Jock étouffa un sanglot et garda un instant le silence en promenant ses regards sur la lande qu’il avait appris à tant aimer pendant les dernières semaines. Puis il tourna vers son oncle un regard triste quoique déterminé.

« Si nous avez raison (et vous devez savoir ces choses mieux que moi), je renoncerai à me rendre illustre, car il faut que je tienne à la parole que j’ai donnée à mon père : advienne que pourra. Mais vous ne serez pas fâché contre moi, n’est-ce pas ? ajouta-t-il. Personne ne m’a semblé si bon que vous ; si vous cessiez de m’aimer, je ne sais ce que je deviendrais. »

À ces mots, les larmes qu’il avait refoulées lui remplirent les yeux ; il cacha son visage sur le bras de son oncle.

M. Grimshaw caressa la tête de l’enfant en lui disant :

« Non, je ne suis pas fâché, mais seulement un peu déçu. J’aurais voulu te garder toujours près de moi. Peut-être aurais-je regretté que tu fusses resté, car tu n’aurais pas été le vrai fils de ton père si tu avais failli à ton devoir.

— Venez nous voir aux prochaines vacances, nous en serions si heureux, murmura l’enfant.

— Peut-être ; mais je ne peux te le promettre : je suis vieux, et quelquefois très fatigué.
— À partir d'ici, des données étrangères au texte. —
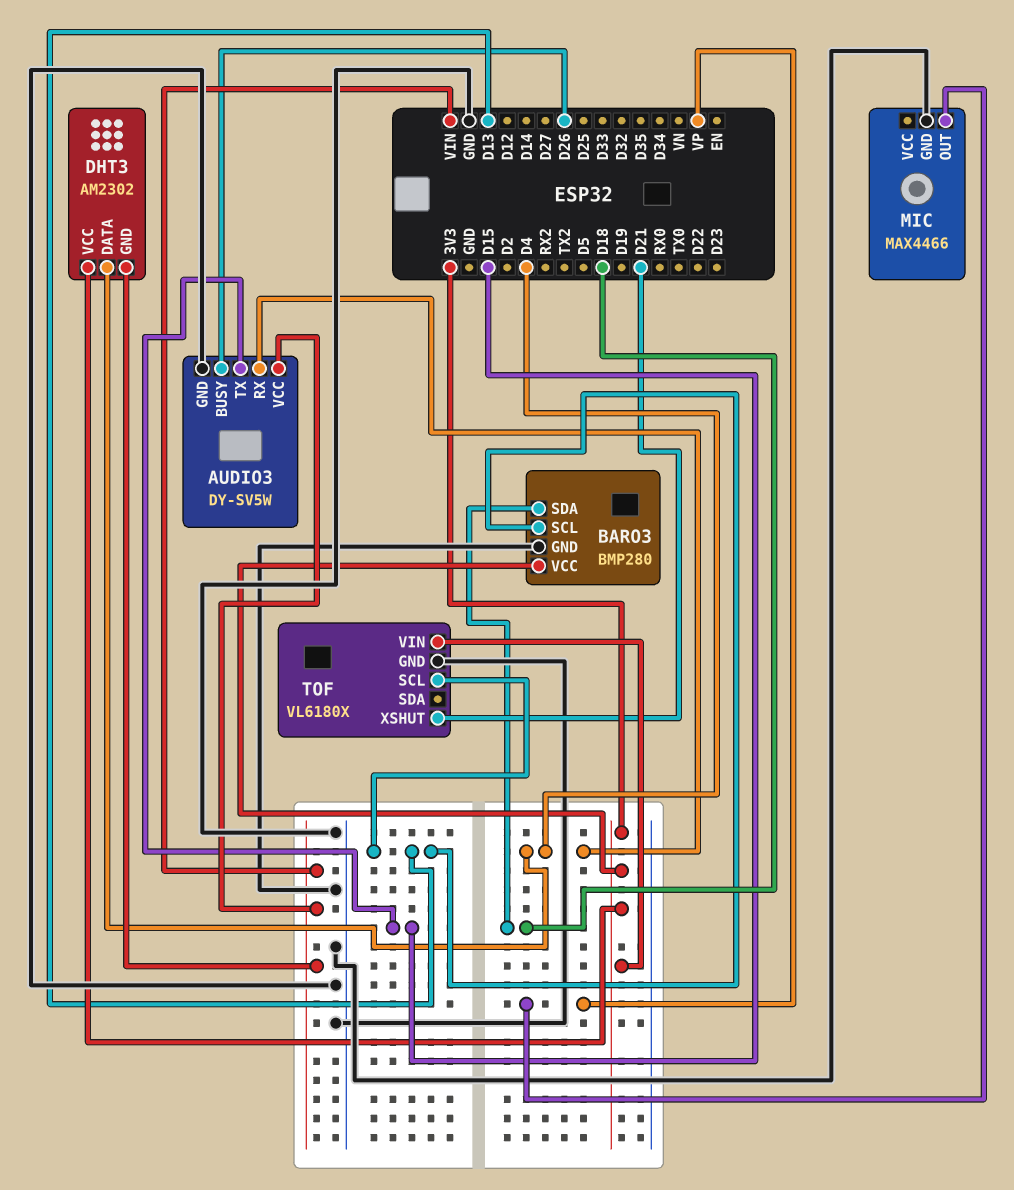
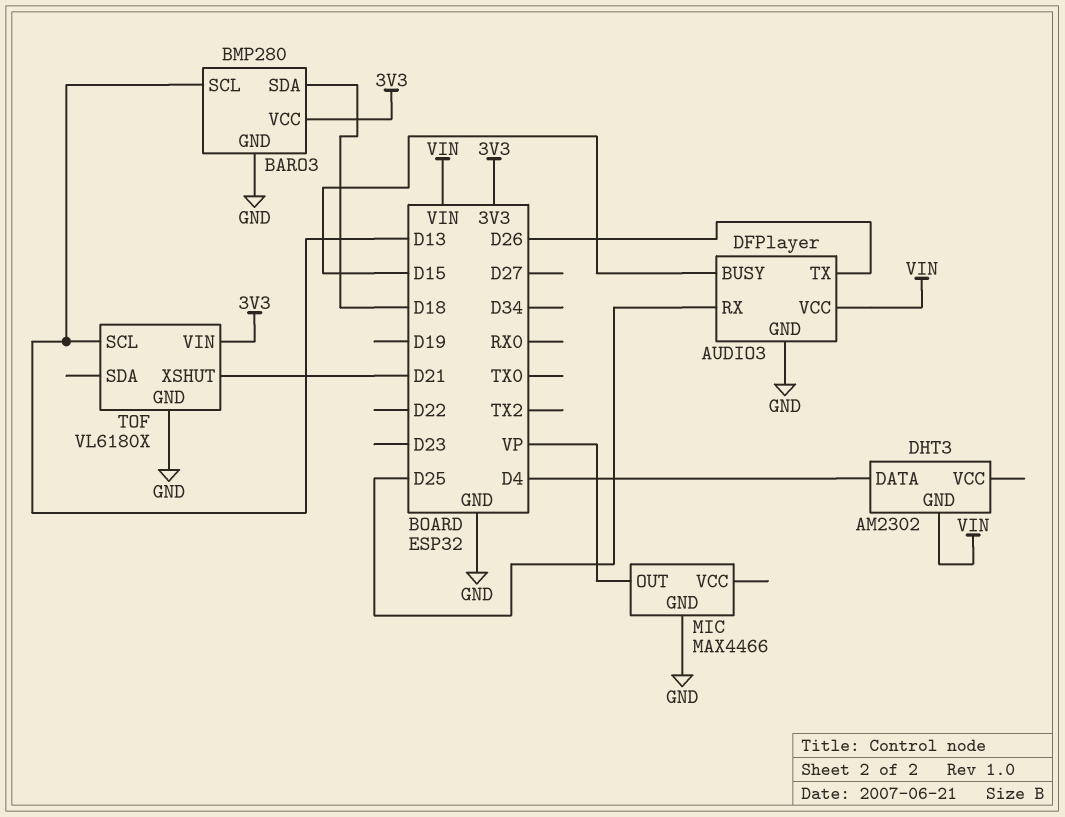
AUDIO3: DY-SV5W -> DFPlayer
AUDIO3 pin BUSY: D26 -> D15
AUDIO3 pin RX: D4 -> D25
AUDIO3 pin TX: D15 -> D26
DHT3 pin VCC: 3V3 -> none

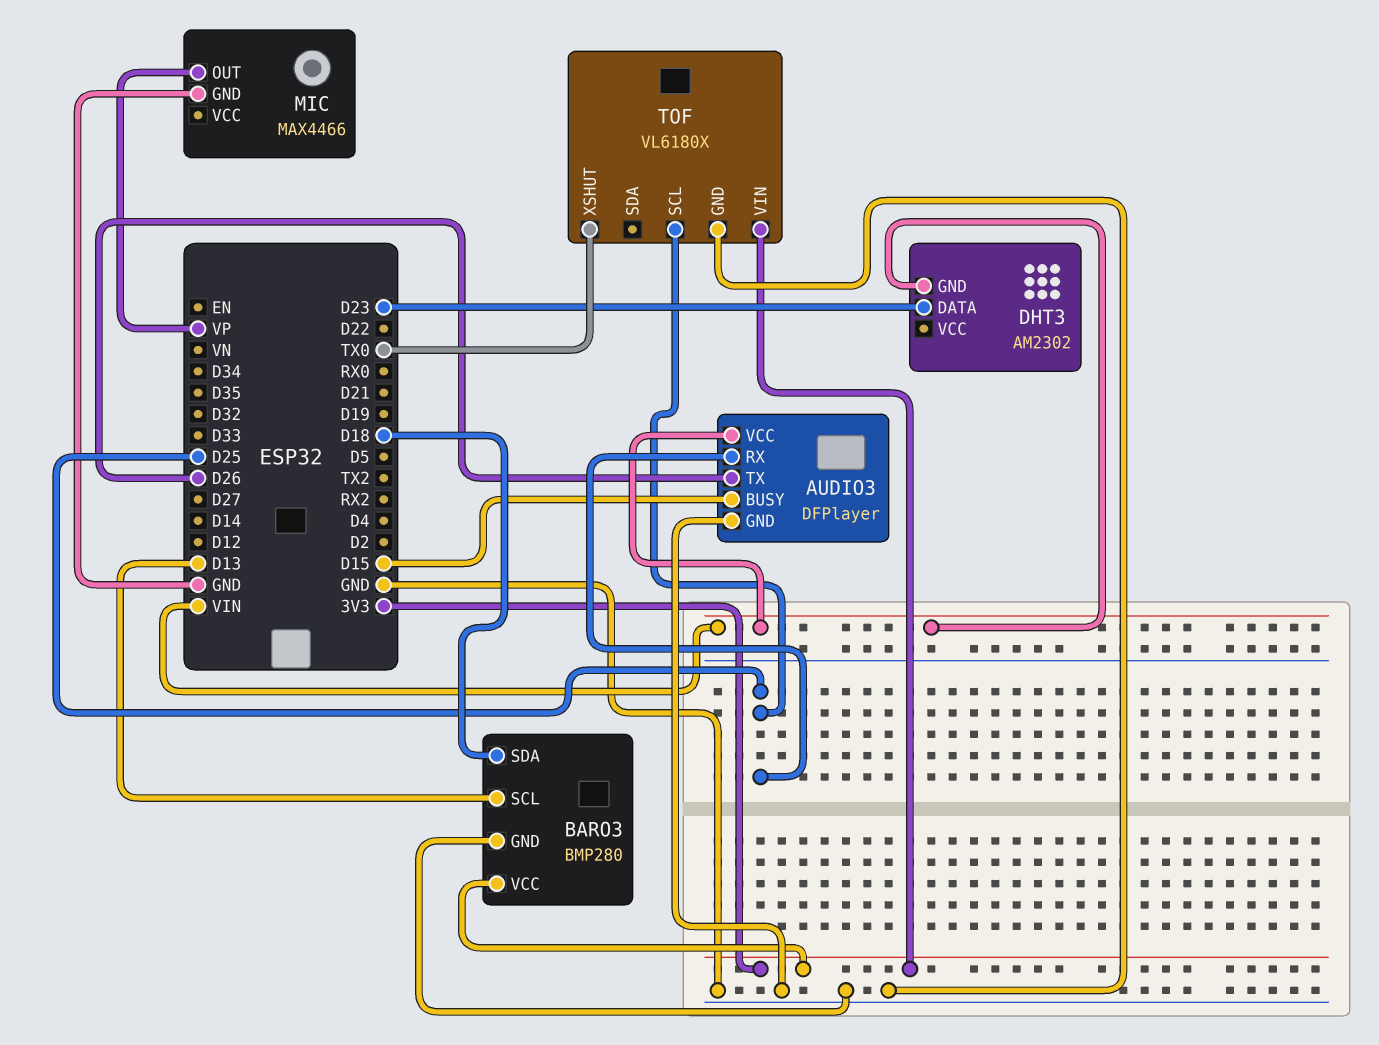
DHT3 pin DATA: D4 -> D23
TOF pin SCL: D13 -> D25
TOF pin XSHUT: D21 -> TX0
Pourtant je ne t’oublierai pas ; je me souviendrai que tu aimes Beggarmoor, et que tu désires en être le maître. Je voudrais voir la figure que feraient ta mère et M. Harrison en apprenant que la seule chose que tu convoites de mes possessions est une modeste chaumière et un coin de terre inculte. »

Le vieillard reprit son rire sarcastique.

« Moi aussi, j’ai été jeune, dit-il. En ce temps-là je voulais faire quelque chose. Puis la richesse est venue, et, avec elle, le goût du bien-être ; mon ardeur s’est ainsi évanouie. Aujourd’hui que je suis un vieillard, je donnerais volontiers toutes les joies de ma vie pour éprouver le bonheur d’avoir fait quelque bien. Puisses-tu, mon enfant, ignorer toujours pareille angoisse !

— J’essayerai », répondit Jock doucement.

Il était impressionné par l’accent du vieillard, bien qu’il ne comprit qu’imparfaitement ses paroles. Il ajouta :

« Je me souviendrai de ce que vous me dites. Tramp et moi, nous penserons souvent à vous.